MISSISSIPPI STATE -- To many people, a wedding ring, keys to a new car and the title to a house should all quickly follow the college degree, but financial experts urge first-time home buyers to count the cost before making this decision.

Many couples don't like the idea of paying rent, so they try to buy a house as soon as possible, sometimes even before the wedding. They see two incomes and a consolidated set of living expenses, and a home purchase seems like a good idea.

Bobbie Shaffett, family resource management specialist with the Mississippi State University Extension Service, urged couples to live below their means.

“One of the temptations a couple may have is to live up to the limit of their two incomes,” Shaffett said. “Some bankers encourage couples to fund all the basic necessities on one income and use the other for extras. Then if something happens such as an illness, loss of a job or a new baby arrives, the couple can survive financially with at least the basics.”

Couples with two incomes should be in a better position to weather financial storms than individuals. However, those who spend all the money they make and borrow heavily can quickly get into trouble if life throws them a curve.

Couples with clean financial histories easily qualify for a lot of credit, but Shaffett urged couples not to take these loans just because they are offered.

“Banks make money by making loans. You have to make the decision for yourself if you can afford the debt and are comfortable with the payments,” Shaffett said.

Owning a home limits mobility, so a couple considering a home purchase should first determine how settled they are in one area. If one person is job hunting, owning a home can limit the search to a certain geographic area.
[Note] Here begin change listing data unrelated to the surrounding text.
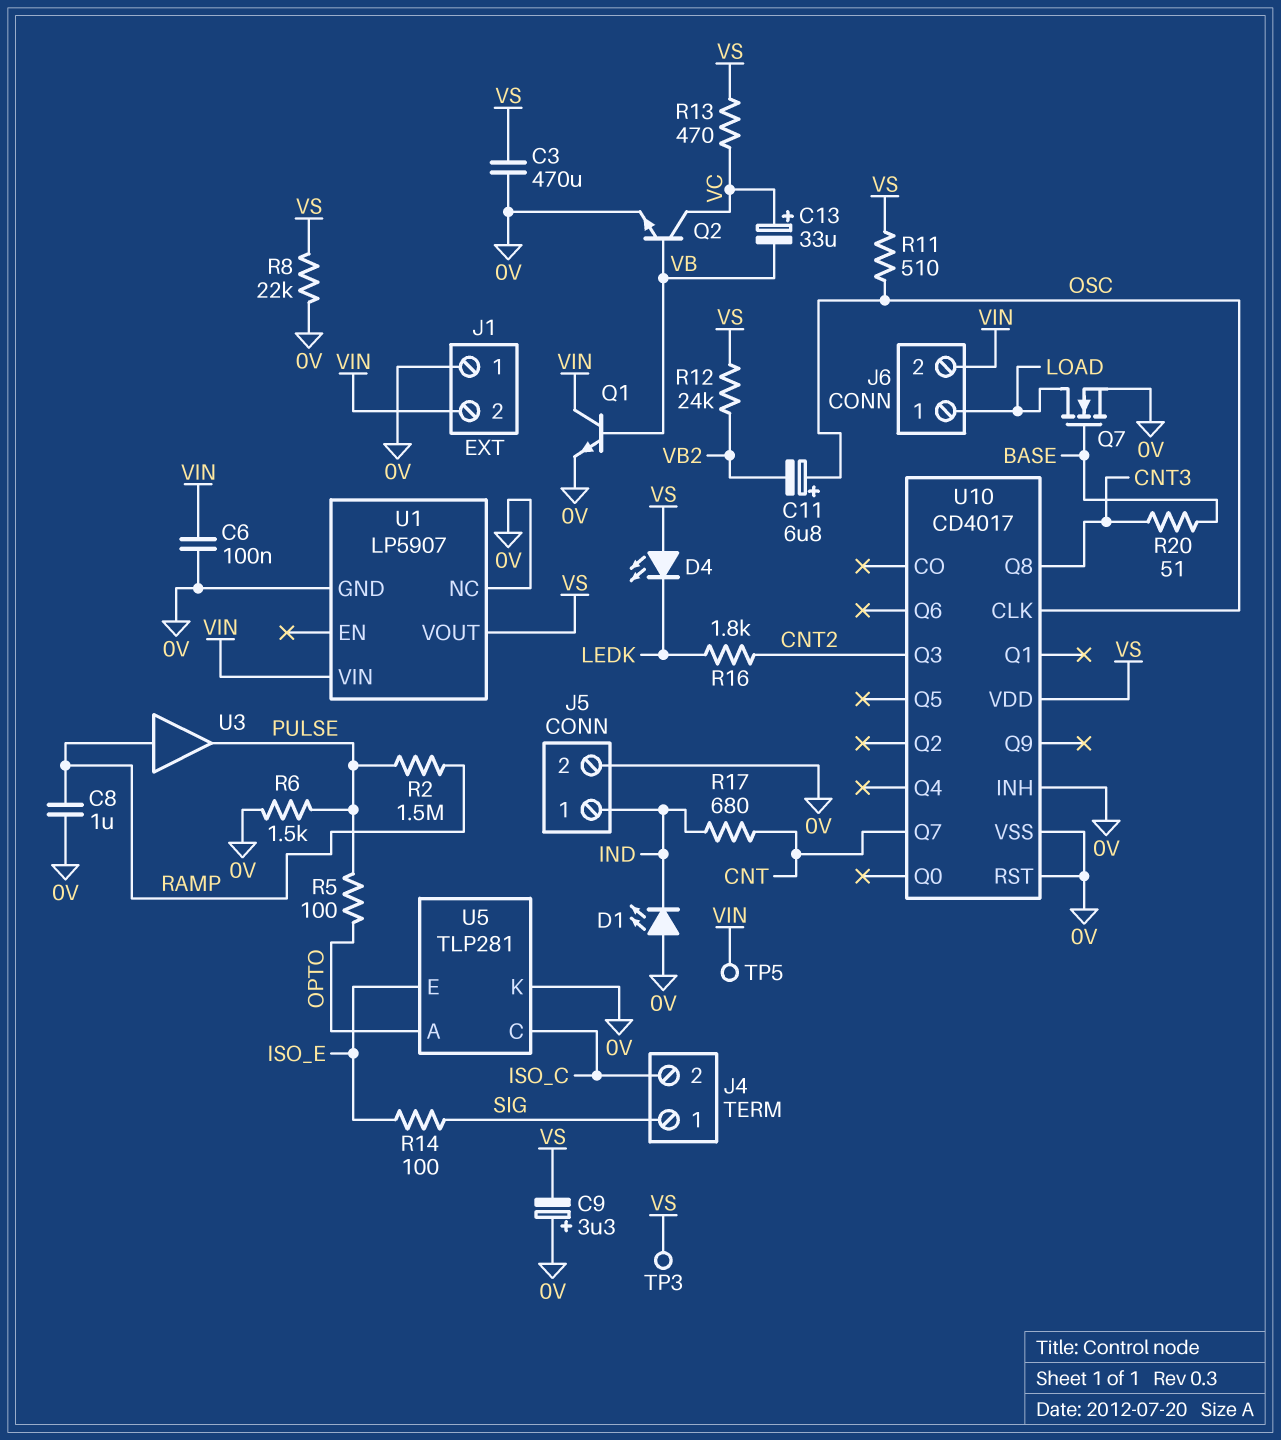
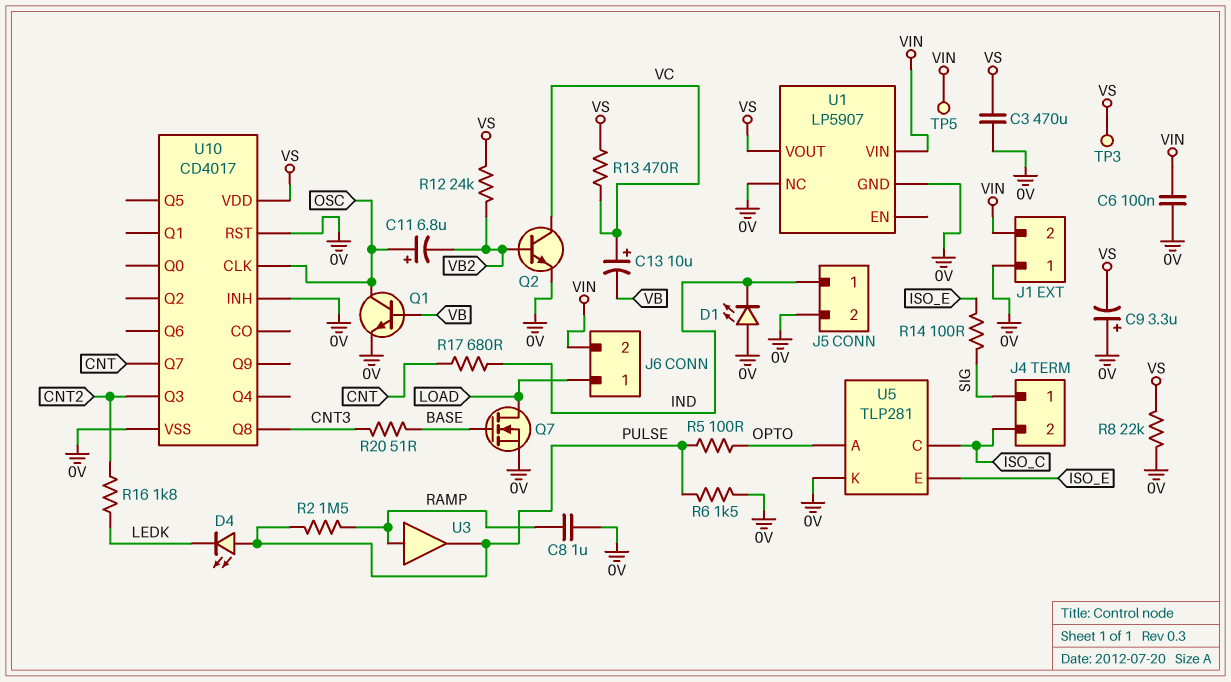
C13: 33uF (plus VC, minus VB) -> 10uF (plus VC, minus VB)
D4: LED (A VS, K LEDK) -> LED (A PULSE, K LEDK)
Q1: NPN (B VB, C VIN, E 0V) -> NPN (B VB, C OSC, E 0V)
Q2: NPN (B VB, C VC, E 0V) -> NPN (B VB2, C VC, E 0V)
R11: 510 (OSC, VS) -> none

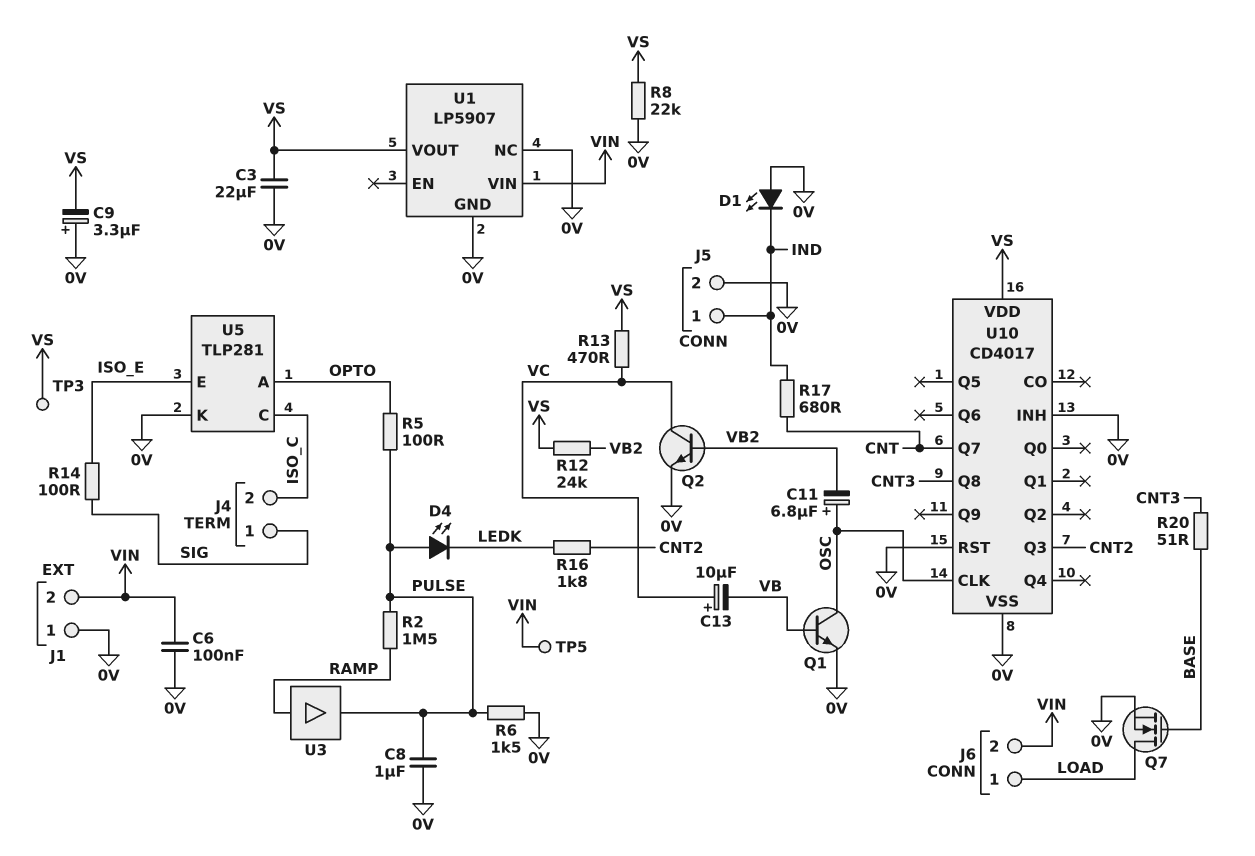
C3: 470uF (0V, VS) -> 22uF (0V, VS)
C8: 1uF (0V, RAMP) -> 1uF (0V, PULSE)

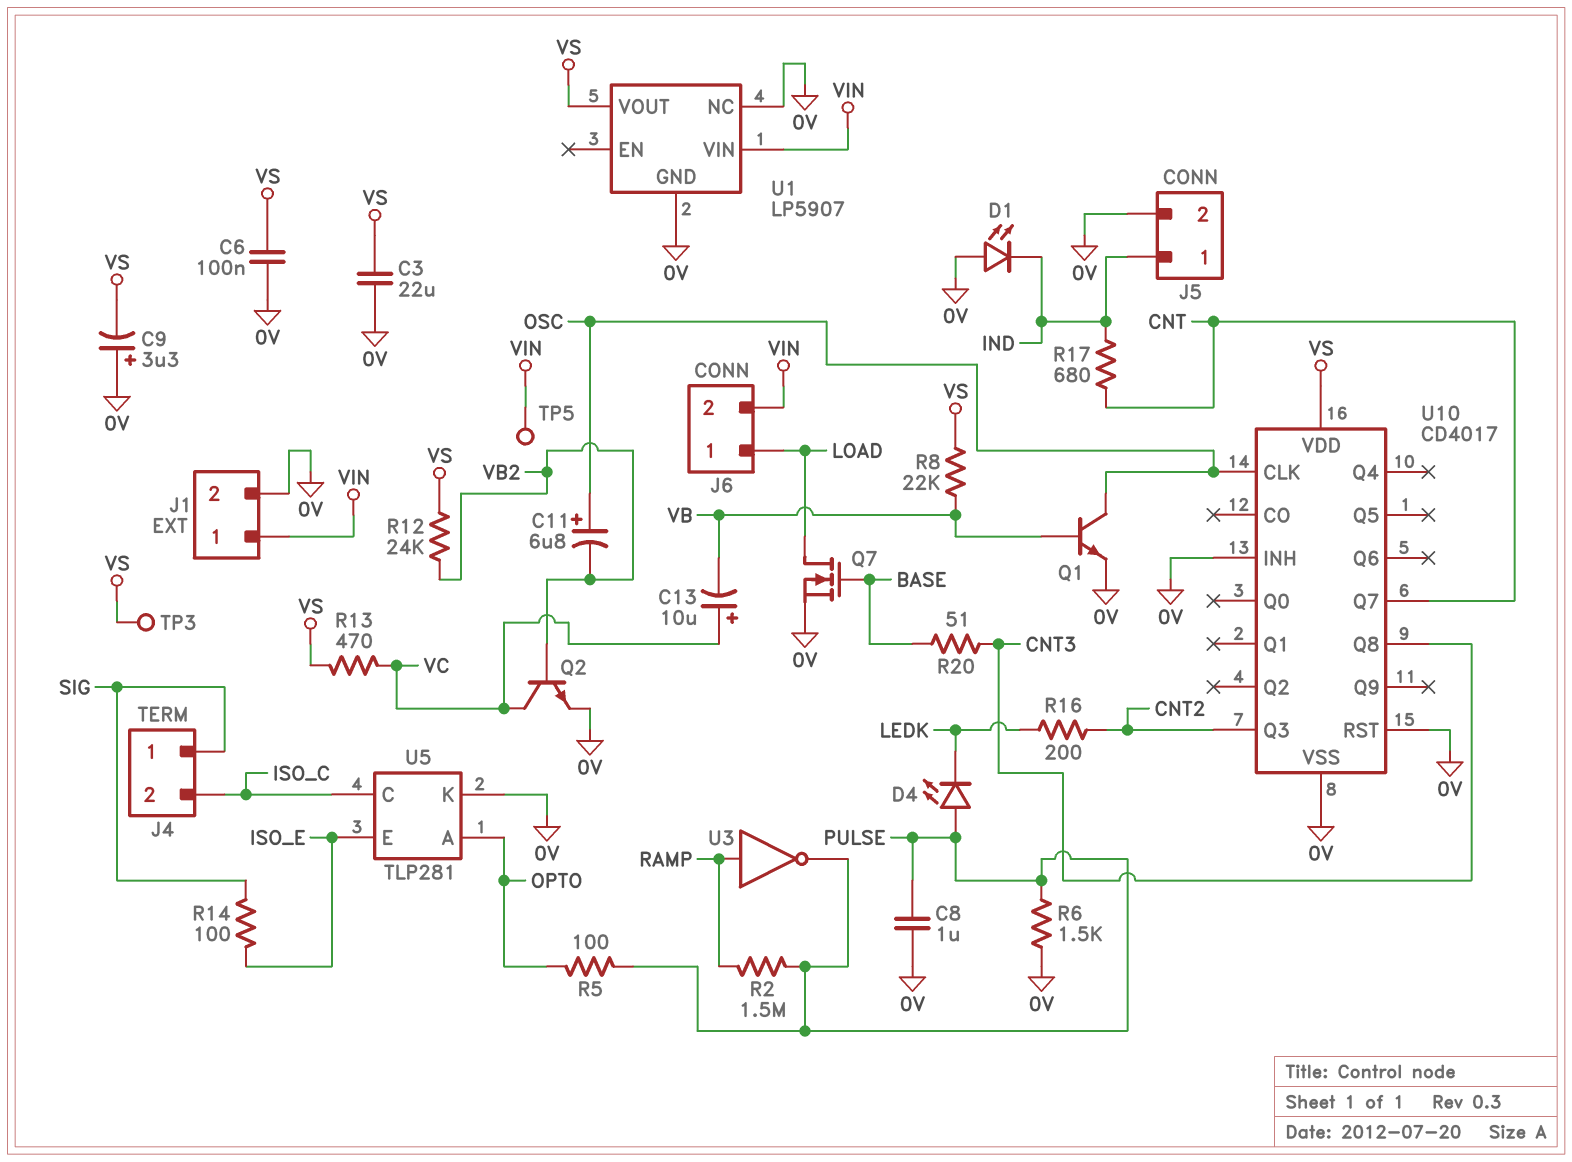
C6: 100nF (0V, VIN) -> 100nF (0V, VS)
J1 pin 1: 0V -> VIN
J1 pin 2: VIN -> 0V
R8: 22k (0V, VS) -> 22k (VB, VS)
R16: 1.8k (CNT2, LEDK) -> 200 (CNT2, LEDK)
U3: buffer (in RAMP, out PULSE) -> NOT (in RAMP, out PULSE)

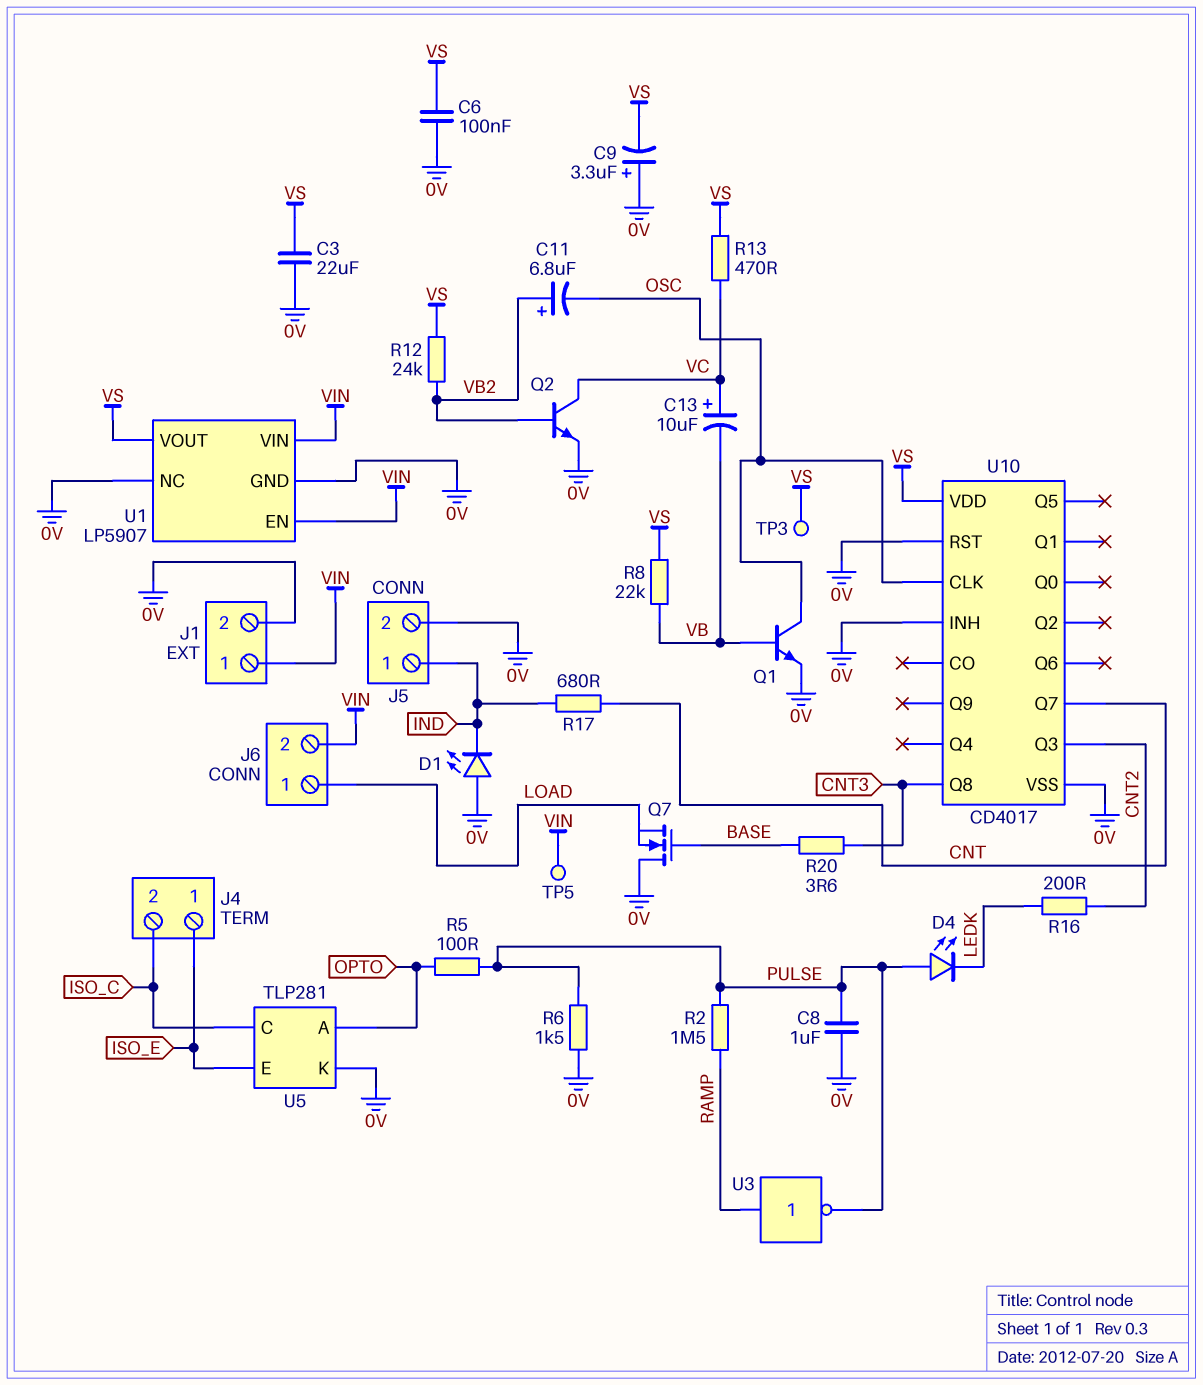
C11: 6.8uF (plus OSC, minus VB2) -> 6.8uF (plus VB2, minus OSC)
J4 pin 1: SIG -> ISO_E
Q7: NMOS (G BASE, D LOAD, S 0V) -> NMOS (G BASE, D 0V, S LOAD)
R14: 100 (ISO_E, SIG) -> none
R20: 51 (BASE, CNT3) -> 3.6 (BASE, CNT3)
U1 pin EN: none -> VIN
Another factor to consider is today's housing market. Shaffett said housing prices are high in many areas because of the Hurricane Katrina-related housing shortage and recent low interest rates that encouraged many people to buy houses.

“Most of the time, housing prices continue to rise, but with the price of houses in Mississippi on the high side, there is a chance the values could go down in the next few years,” Shaffett said.

Many couples compare a monthly mortgage note with a rent bill and find them similar, but hidden costs include closing fees, the down payment, insurance, furnishings, lawn improvements, and routine repairs and maintenance.

Shaffett said lending institutions typically calculate borrowers' existing debt load and compare it to their income. Total debt obligation, including the mortgage and all other debt, should not be more than 36 percent of income. Housing that costs more than 30 percent of a family's income is considered a housing burden and above 50 percent is a severe housing burden.

She urged borrowers to seek fixed rate mortgages and stay away from interest-only loans and adjustable rate mortgages.

Susan Cosgrove, Extension family resource management area agent in Newton County, said couples should develop a written financial plan shortly after they are married, if not before.

“A budget will let the couple see what income and expenses they have. They can decide whether to have a joint account. If they maintain separate accounts, this can help them determine who pays what bills,” Cosgrove said.

Couples anticipating a house purchase should pay off other bills, freeing up income and reducing their total debt load percentage. They should consider their current and anticipated future housing needs, keeping in mind possible children or pets.

“Buying a home is one of the biggest decisions you will make, so don't rush into it,” Cosgrove said. “Make sure you have researched how much home ownership will cost, feel confident that you want to stay in an area for the next few years and find a house that meets your current and short-term needs.”

Comparison shop for a house as for an automobile, and make sure that the house being considered is one that can be resold easily later.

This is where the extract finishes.